My friends, each week you likely visit Panchali, who writes at pancholibochi, in the Poetry Pantry, or at Midweek Motif. Panchali is one of our long-standing members. We last interviewed her in 2013, ( a truly fascinating interview, full of customs, traditions, and wonderful photographs). It occurred to me that far too much time has gone by, and we need to pop back over to Kolkata, India, to get up to speed on all that is happening in our friend's life, which is always busy and interesting. A cup of chai, a grin and a wag of the tail from the beautiful Mawgli, and we are all set to begin. For certain, this will be interesting!

Sherry: Panchali, our interview in 2013 was such a wonderful visit. But reading your About page recently, I found I missed knowing some amazing things about you. I am so happy we can do an update and rectify that, LOL!

Panchali: Hello everyone!! Thank you, Sherry, for giving me this platform once again. I had never given any consideration to the importance of the “About Me” page on the blog space till I read this. Details were typed in a random manner without much thought. Maybe I’ll need to update it again*:) happy

Sherry: Do tell us how your family is doing. You describe yourself as “the mother of canines, cockatiels and fish”. How is everyone? Has your family grown any larger?

Panchali: “I sustain myself with the love of family.” ―I think that’s Maya Angelou. Nurturing a happy family is one of the things I got around to quite easily….so those words resonate with me.

Family isn’t always consists of members who foster warmth, security and love, as well as feelings of belongingness. My pets are part of me, like my human child… (I never bother to rationalize it, though!) We co-exist, love each other. I have the blessing to feel the beautiful connections with animals, Sherry…!!

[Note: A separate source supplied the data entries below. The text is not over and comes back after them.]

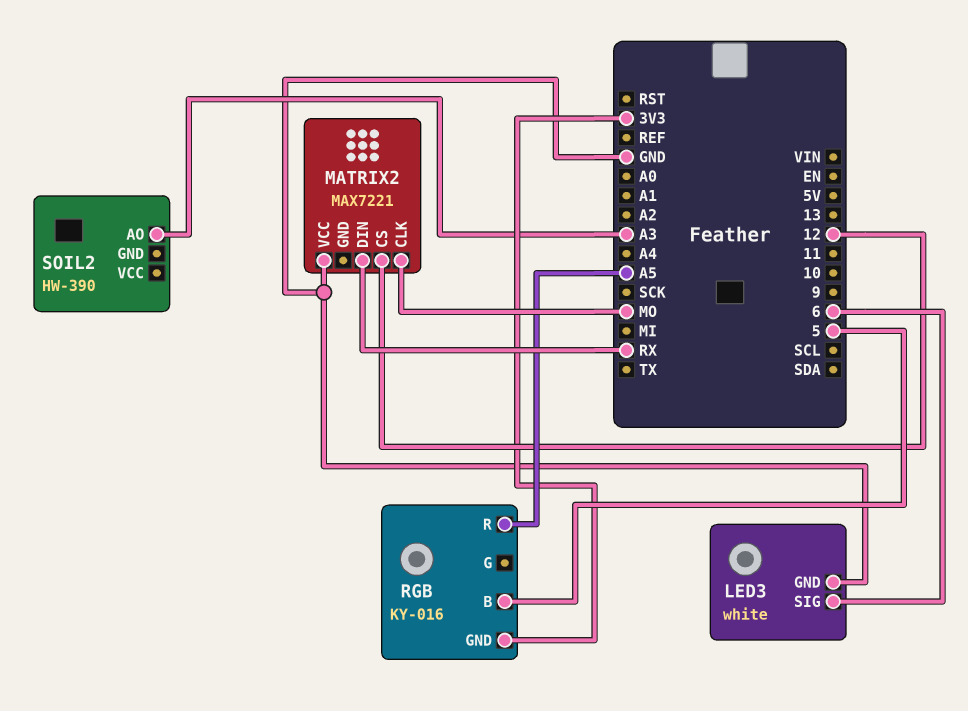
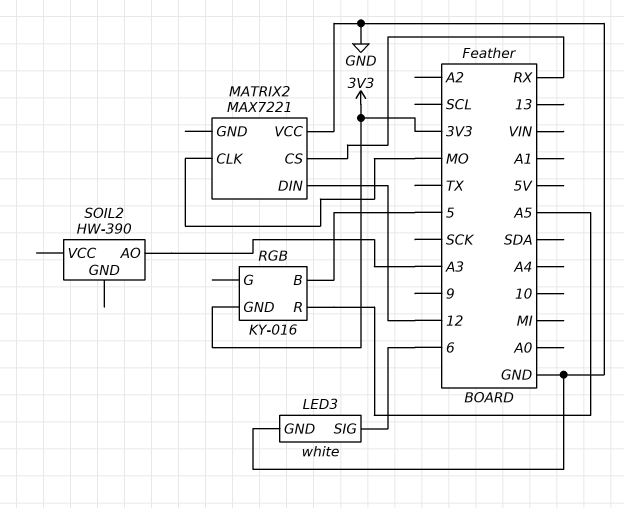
MATRIX2 pin CS: 12 -> RX
MATRIX2 pin DIN: RX -> 12

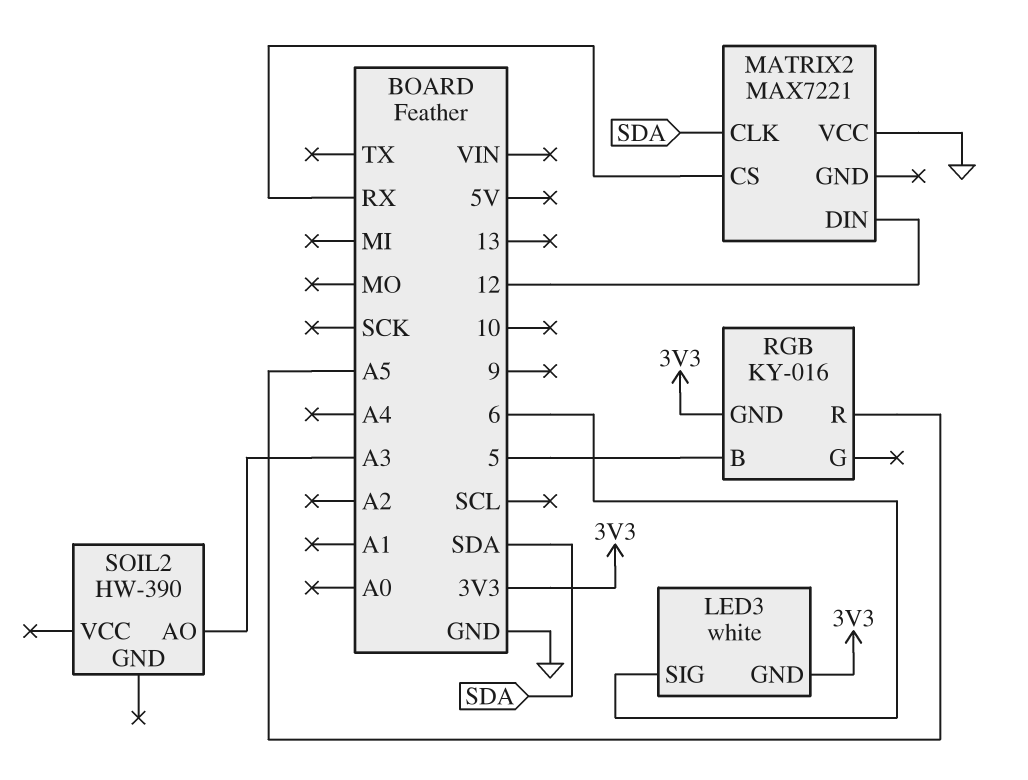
LED3 pin GND: GND -> 3V3
MATRIX2 pin CLK: MO -> SDA

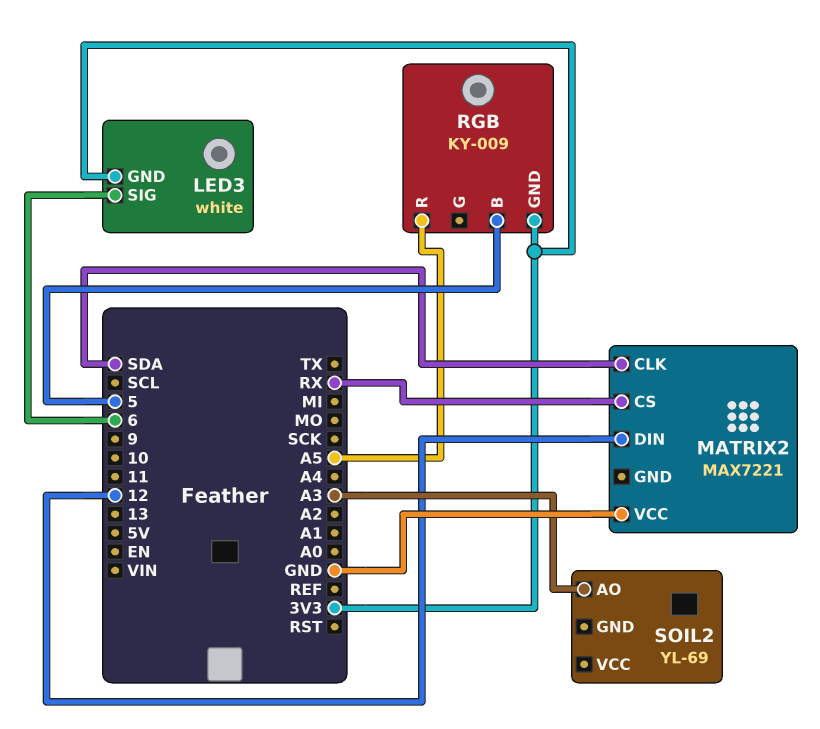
RGB: KY-016 -> KY-009
SOIL2: HW-390 -> YL-69

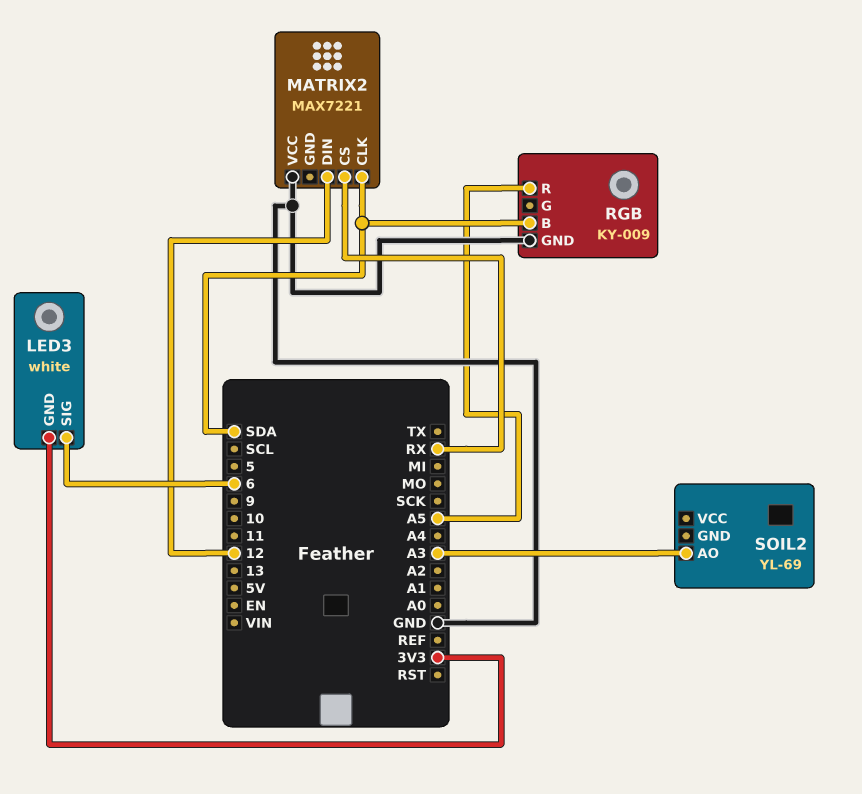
RGB pin B: 5 -> SDA
RGB pin GND: 3V3 -> GND

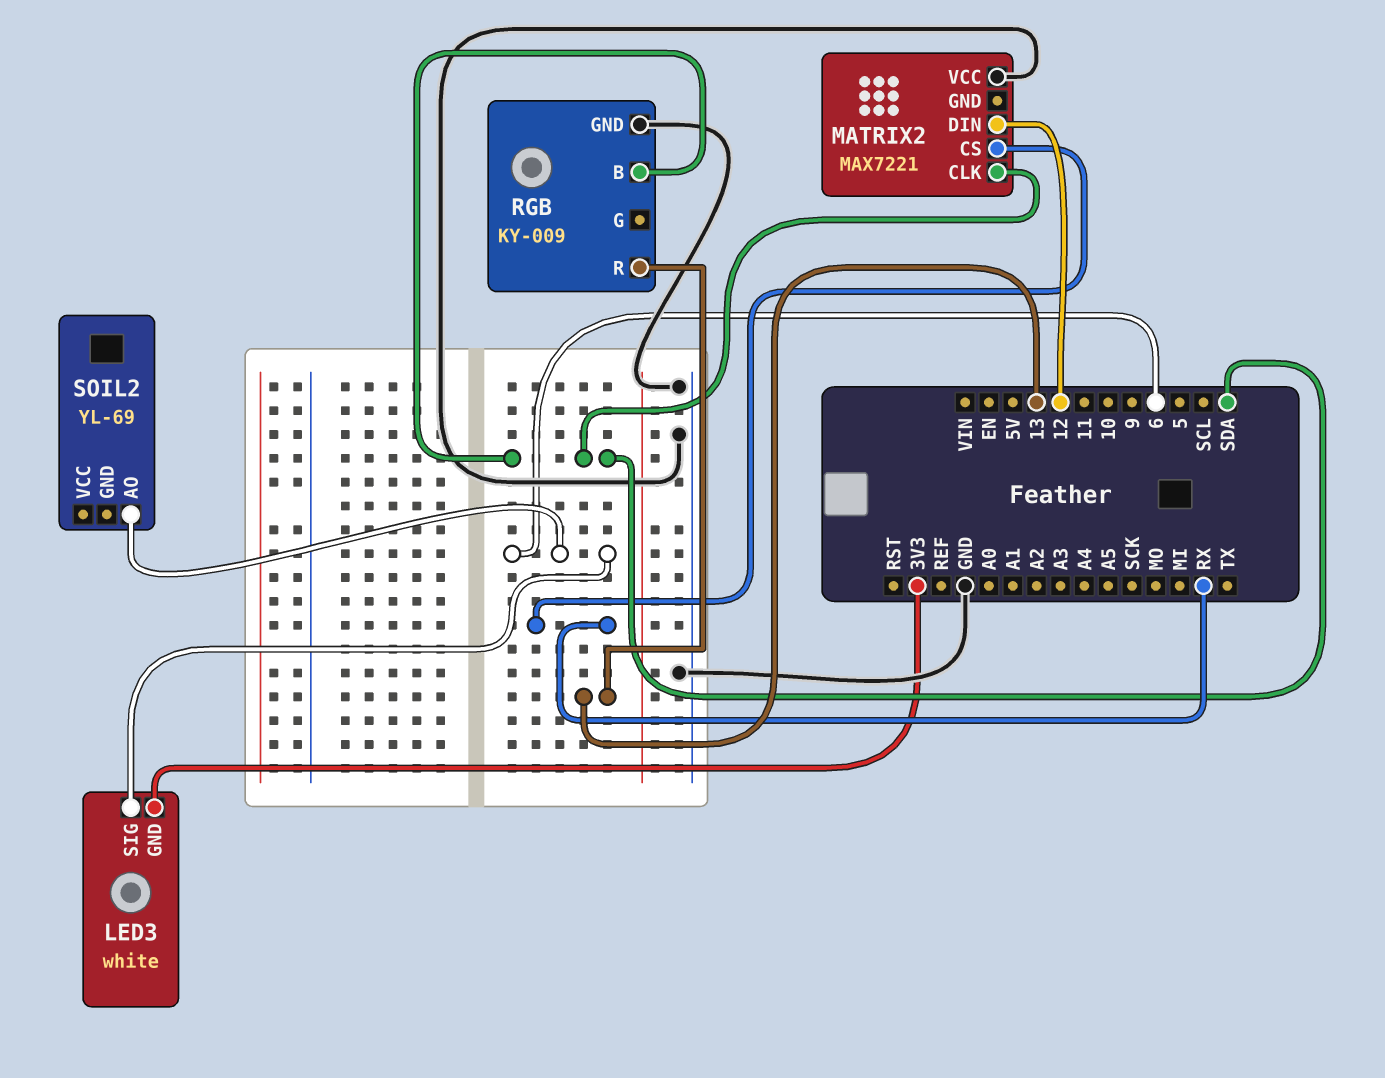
RGB pin R: A5 -> 13
SOIL2 pin AO: A3 -> 6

In the immortal words of Louis C.K., bringing home a pet is a "countdown to sorrow." And, when the inevitable happens it's very very sad. My two cockatiels, both about seven years old, died suddenly within a span of nine months in 2013.  Heavy …heavy… sigh!! I still mourn…and grieve.

Sherry: You know how much I resonate with your feelings for animals, my friend

Panchali: In January, 2014 we shifted home. From South-west fringe of the city to the North-east corner. Along came the entire family: six gold fish, 4 sharks and my sunny boy Mawgli. Relocating them was an experience. The scene around was full of chatter and laughter. I must write about it one day.  J

Sherry: I always love to see the beautiful Mawgli, when he pops up on facebook!  It sounds like a busy move, full of chatter and laughter. And how is your beloved "dotti"? I know you and she are very close. 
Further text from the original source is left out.